The Woman in the Moonlight
A stirring historical novel about 19th century Vienna and the tragedy and dynamic passion that inspired Ludwig van Beethoven’s Moonlight Sonata.
Vienna, 1800. Countess Julie Guicciardi is about to take piano lessons with Ludwig van Beethoven, the most talented piano virtuoso in the musical capital of Europe. The spirited 18-year old is captivated by his volatile genius, while he is drawn to her curiosity and disarming candor. Between them, a unique romance blossoms. But Beethoven has a secret he’s yet to share, and Julie is harboring a secret of her own, one that could destroy their perfect love story. Set against the rich backdrop of 19th century Vienna, The Woman in the Moonlight is a sweeping portrait of a titan who wrestled with the gods and a woman who defied convention to inspire him.
I was utterly absorbed in this beautiful story of the brilliant, impossible Beethoven and the lovely countess who inspired one of his greatest sonatas. The story is so moving I was sorry to come to the last pages. I read them with tears in my eyes.
Spanning 50 years and various dazzling European cities, Morrisroe’s fiction debut combines historical fact and speculation into this story of the woman who inspired Beethoven’s Moonlight Sonata. Julie is a complex, thoughtfully written protagonist, surrounded by a large but never overwhelming cast of supporting characters, and the historical backdrop, full of court intrigue, is rich and detailed. Historical-fiction fans will find much to enjoy here.
“Based on a true story, Morrisroe turns her accomplished non-fiction research and writing skills to this little-known aspect of Beethoven’s life to deliver an intriguing story.
Brava to Patricia Morrisroe for creating such a lively and meticulously researched page-turner. Her touching debut novel is a tribute to the courage and sacrifice demanded both by art and what is commonly called true love.
Sensual, witty and deeply researched, The Woman in the Moonlight vividly captures the tumultuous romance between volatile genius Ludwig van Beethoven and his “enchanting girl,” Countess Julie Guicciardi. In a love story ripe with decadence and court intrigue, Patricia Morrisroe transports readers in an unforgettable romp through 19th century Europe.
[The Woman in the Moonlight] is a novel full [of] illuminating details about the countess and the composer, but also finely rendered details about society life in 1800s Vienna.

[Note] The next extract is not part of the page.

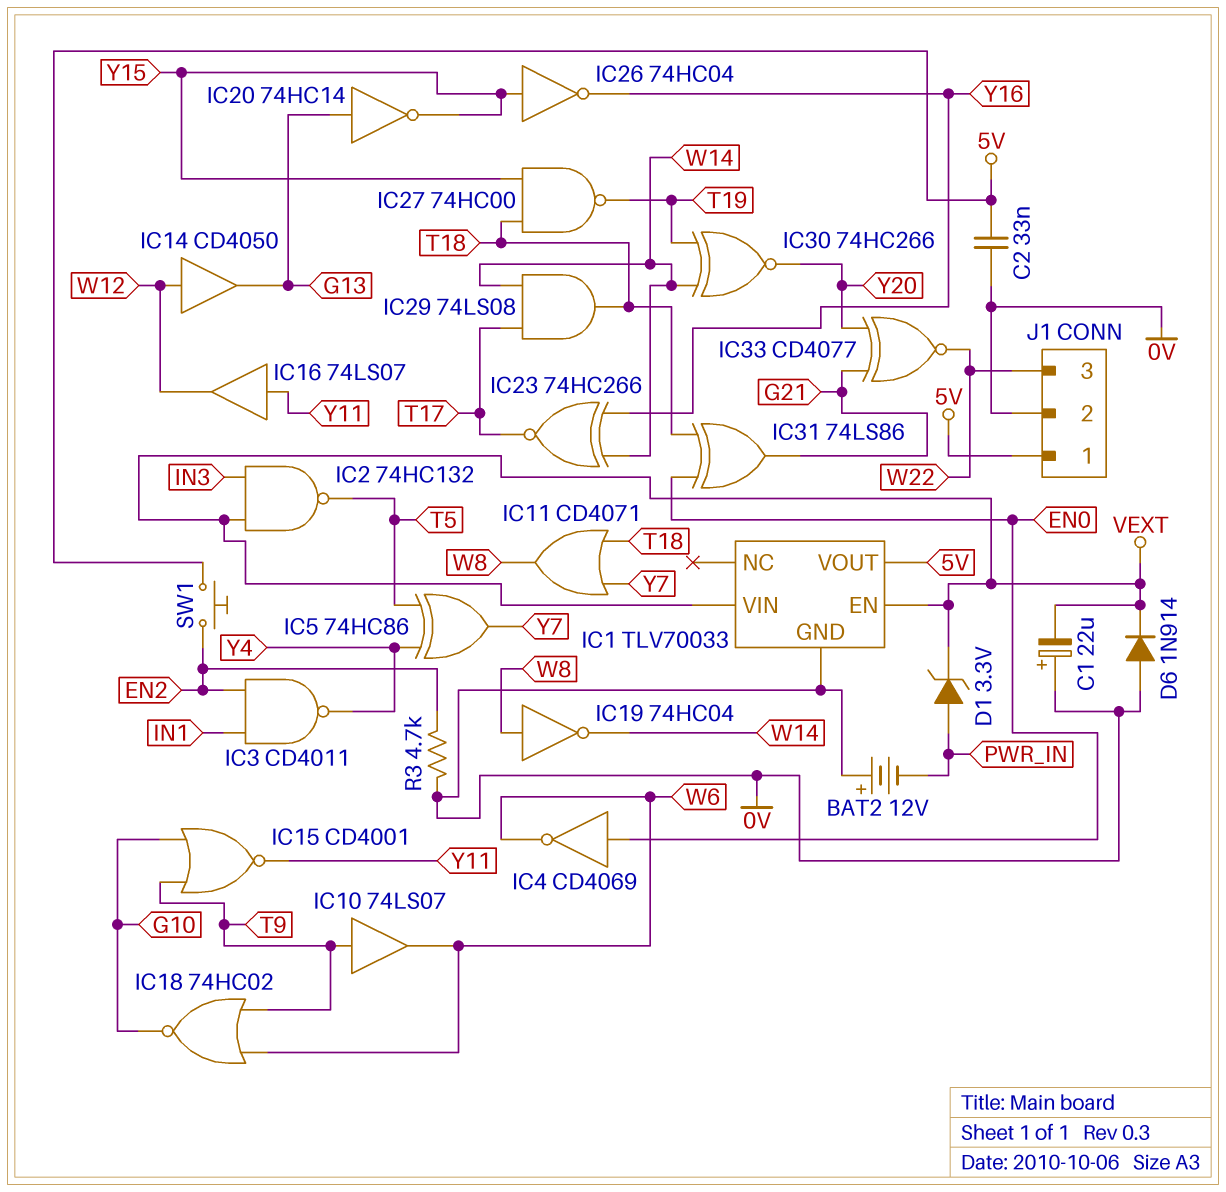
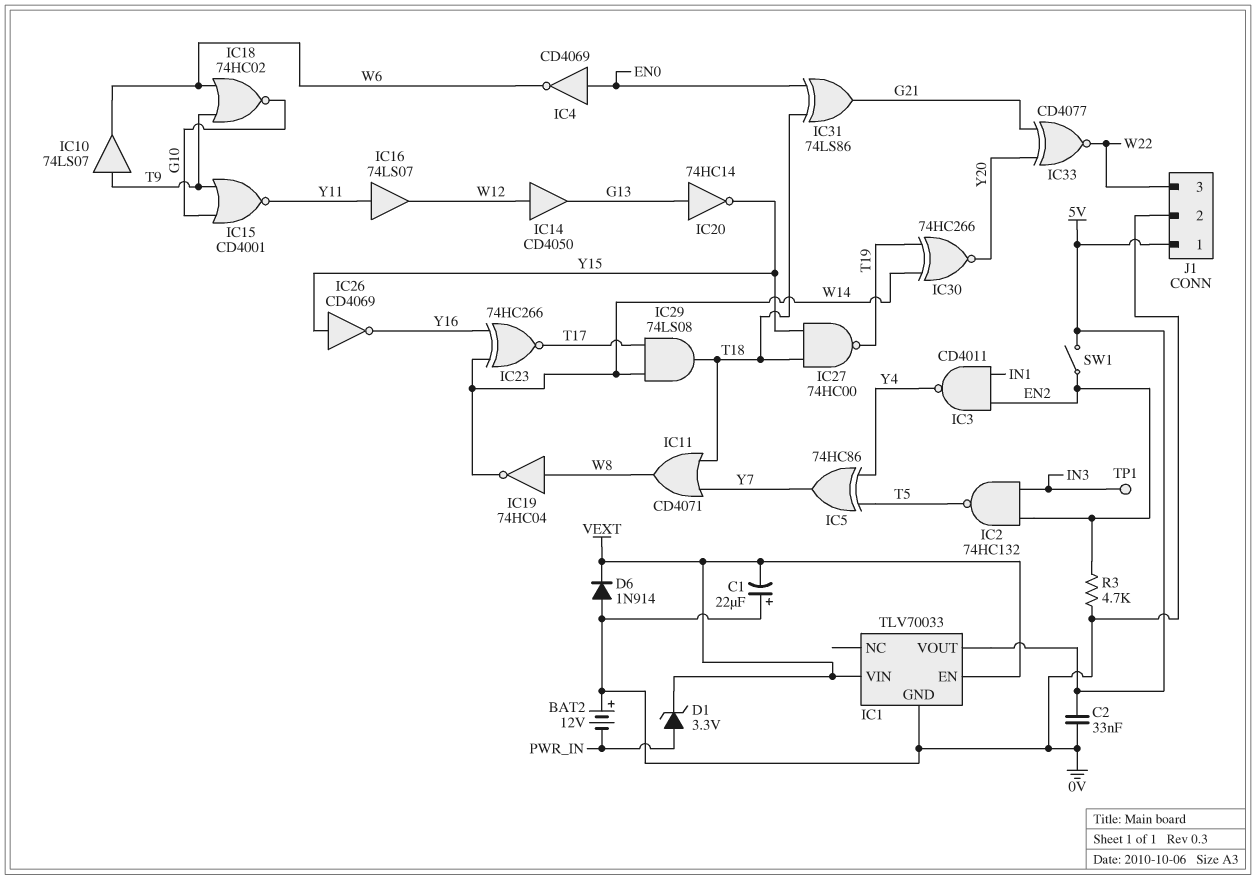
IC2: NAND 74HC132 (in IN3, in VEXT, out T5) -> NAND 74HC132 (in EN2, in IN3, out T5)
IC26: NOT 74HC04 (in Y15, out Y16) -> NOT CD4069 (in Y15, out Y16)
SW1: button (5V, EN2) -> switch (5V, EN2)
TP1: none -> test point (IN3)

An intoxicating novel about love, art, and life. Just as Beethoven’s “Moonlight Sonata” moves one from tears to hope, so does Patricia Morrisroe’s story of the woman who inspired the sonata.
Captivating and emotionally compelling. Morrisroe writes with intelligence and great wit.” Her spirited heroine is simply unforgettable. I could not put it down.
To the well-honed investigative skills on display in her acclaimed biography of the Dionysian Robert Mapplethorpe, Patricia Morrisroe now adds the art of intuitive invention. Her first novel gives us the intractable genius of Ludwig (or as his Francophile contemporaries preferred, Louis) van Beethoven through the eyes of Countess Julie (or, as he preferred, Giulietta) Guicciardi, the dedicatee of his Piano Sonata No. 14, popularly as the “Moonlight” Sonata. The supporting cast listed at the outset goes on for pages, but never fear. Though researched to a fare-thee-well, Morrisroe’s fiction never lets atmospheric historic detail slow the swift pace of intrigue, politics, art, and sex. Can the HBO miniseries be far behind?